Now, turn that awareness toward home. Each setting your child operates in— family, school basketball team, church— has its own culture and expectations.
Social Nuances
A fourth-grade boy with NLD hugged people to express positive feelings. He was joining a town basketball team. We talked about the culture of the team and how the boys express approval—a comment, a fist bump, and a slap on the behind. He very much wanted to fit in, so he did the same. But he also had to learn that it’s not OK to slap on the behind in class; the rules there are different. He had to watch boys in each setting or “culture” to “get” the rules in that setting.
Most kids with NLD don’t want to argue with social rules; they simply don’t “get” them. A middle school considered a boy potentially dangerous, misinterpreting his limited facial expressions and lack of interest in joining other kids as “provocative.” Their example: when a science teacher showed a funny movie as a break from class, the boy asked, “What does this have to do with science?” This behavior was breaking unspoken rules of the classroom. The boy didn’t know how to join; he was asking a “literal thinking” question. The school needed to help, not misinterpret his challenges.
Leveling the Playing Field
It’s vital that people in the environment of kids with NLD understand their behavior and challenges. They’re not being oppositional or difficult purposefully. They need understanding and help with learning what’s best to do. They need to be able to be productive and to participate in a way that works for them and for others.
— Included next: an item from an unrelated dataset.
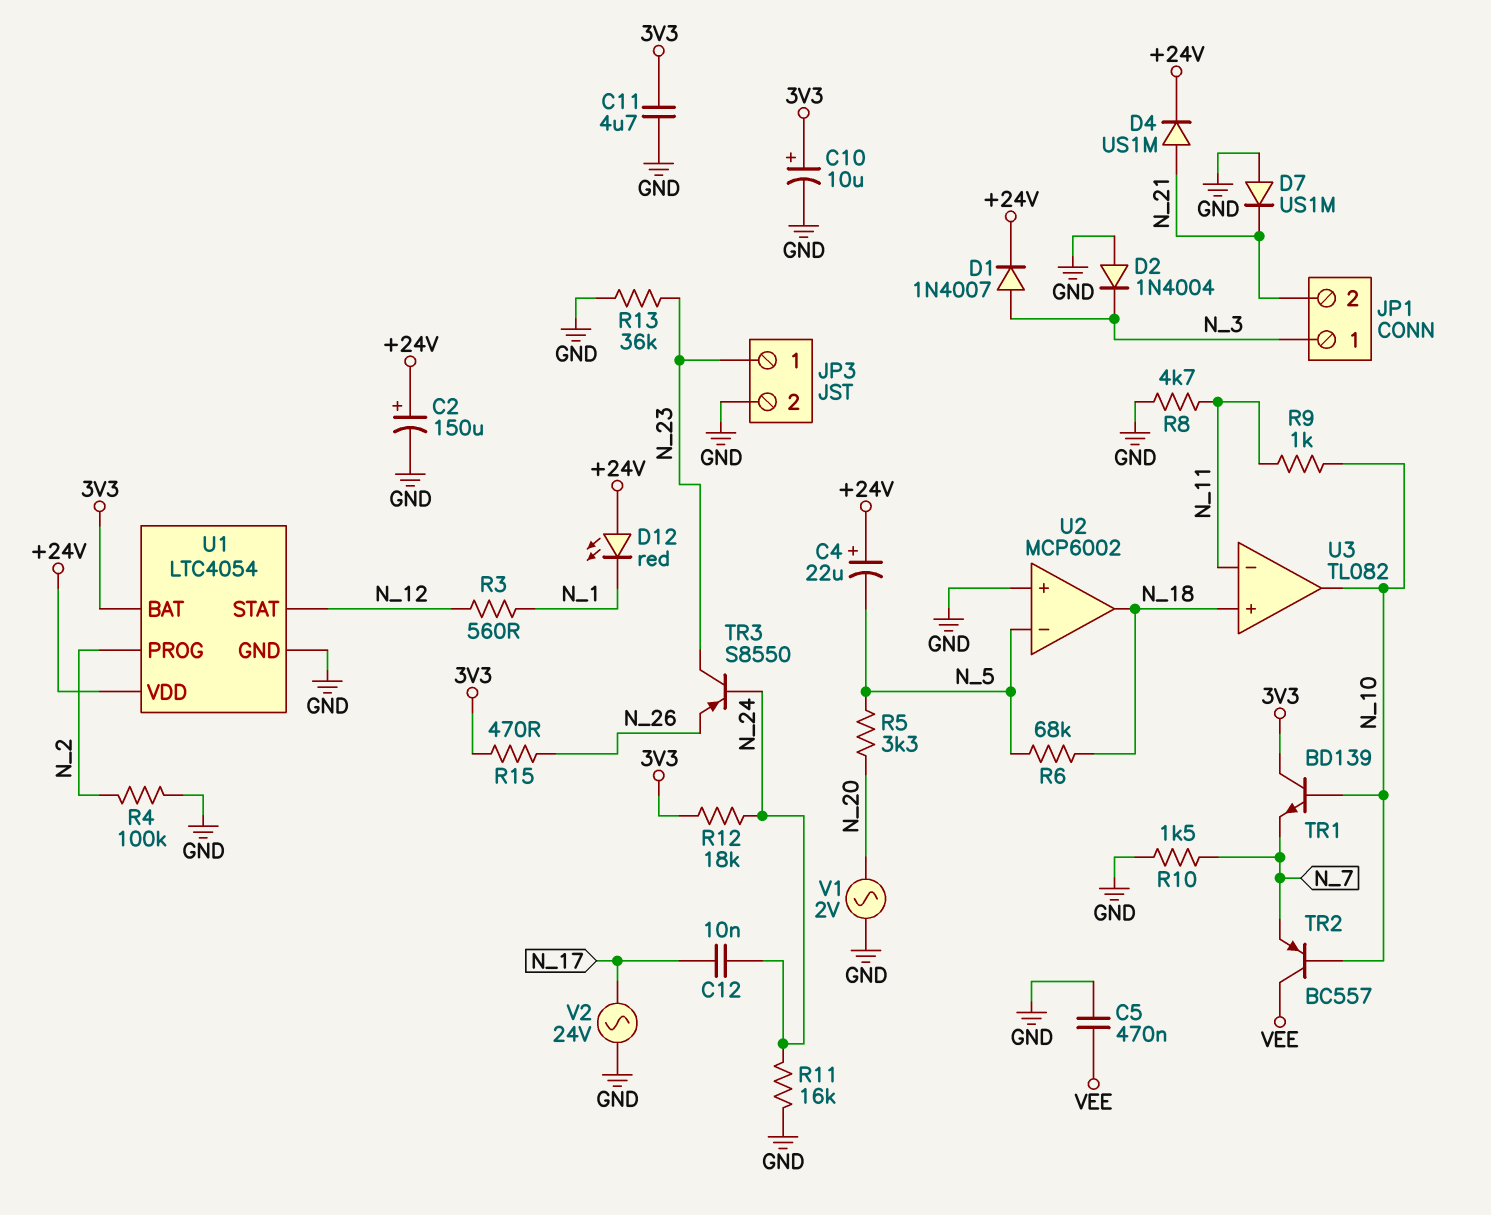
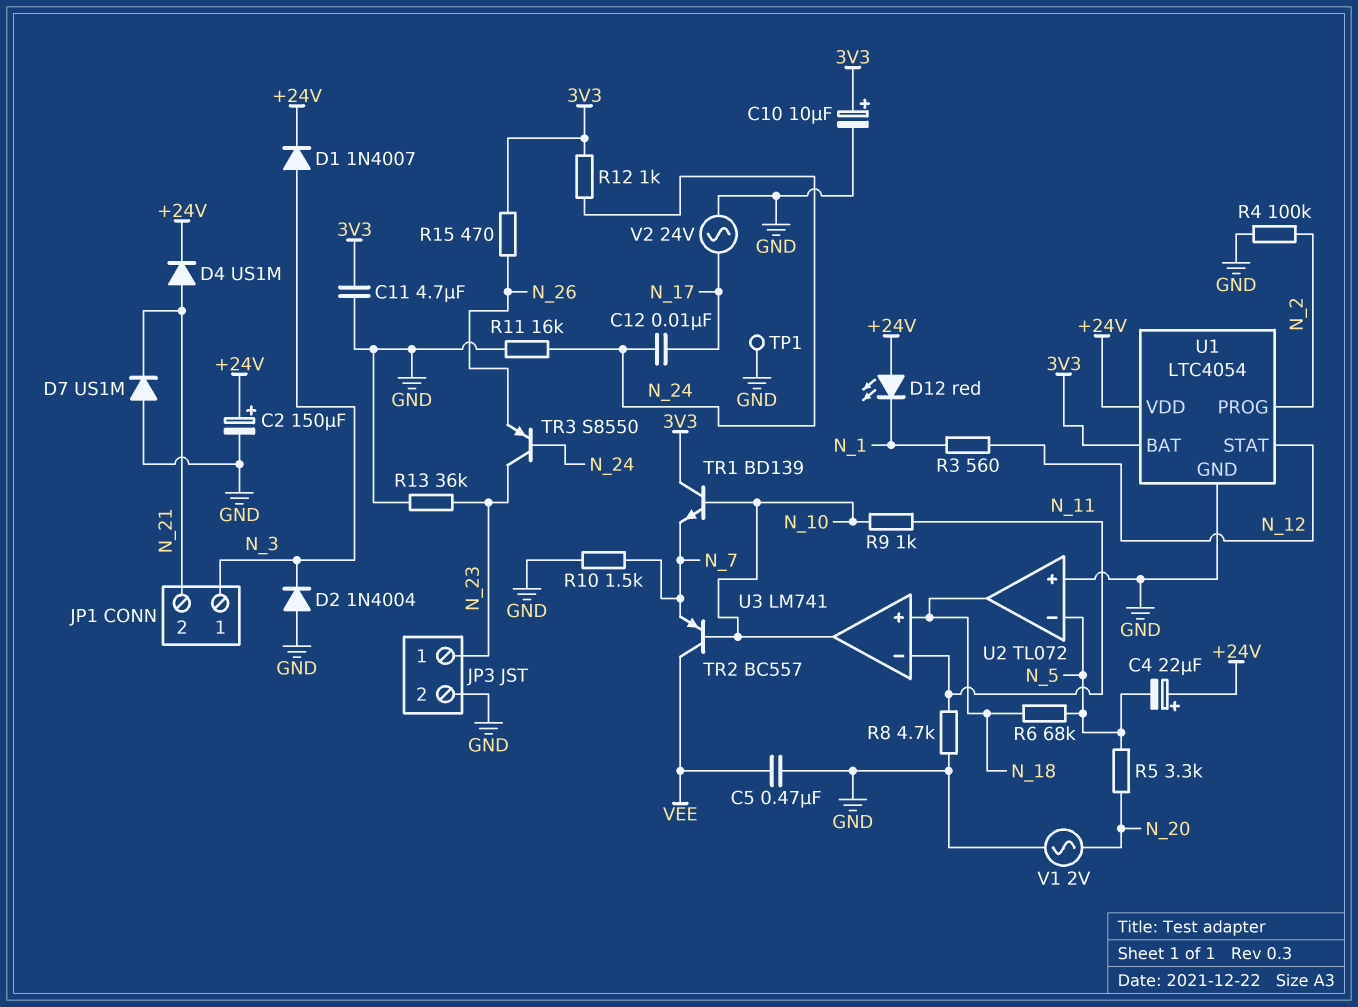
R12: 18k (3V3, N_24) -> 1k (3V3, N_24)
TP1: none -> test point (GND)
U2: MCP6002 -> TL072
U3: TL082 -> LM741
Take, for example, the case of a bright college student who needed to go through a complex process to get to the point or solve certain problems. He was detail-focused, whether on schoolwork or in talking to peers. He had to work twice as hard as his friends to meet his own high standards, and was impatient with his professors and many peers. He often didn’t follow lectures and needed to ask seemingly endless questions about details to come to a full understanding of ideas. He needed extra time and help to achieve the impressive depth of understanding he sought. With those accommodations, he was among the top students in his class. He sought out peers who valued his intelligence and his caring, without feeling the need to be involved in a large social crowd.
How do you get kids accommodations, as well as understanding and help for social skills? It’s challenging: many school systems aren’t familiar with NLD or don’t accept the diagnosis. It’s important to have comprehensive testing by someone who understands NLD and who can explain in detail in a report the challenges and needs of these students. Ironically, if these children had an autism spectrum diagnosis, their difficulties with social issues would be more accepted or at least anticipated.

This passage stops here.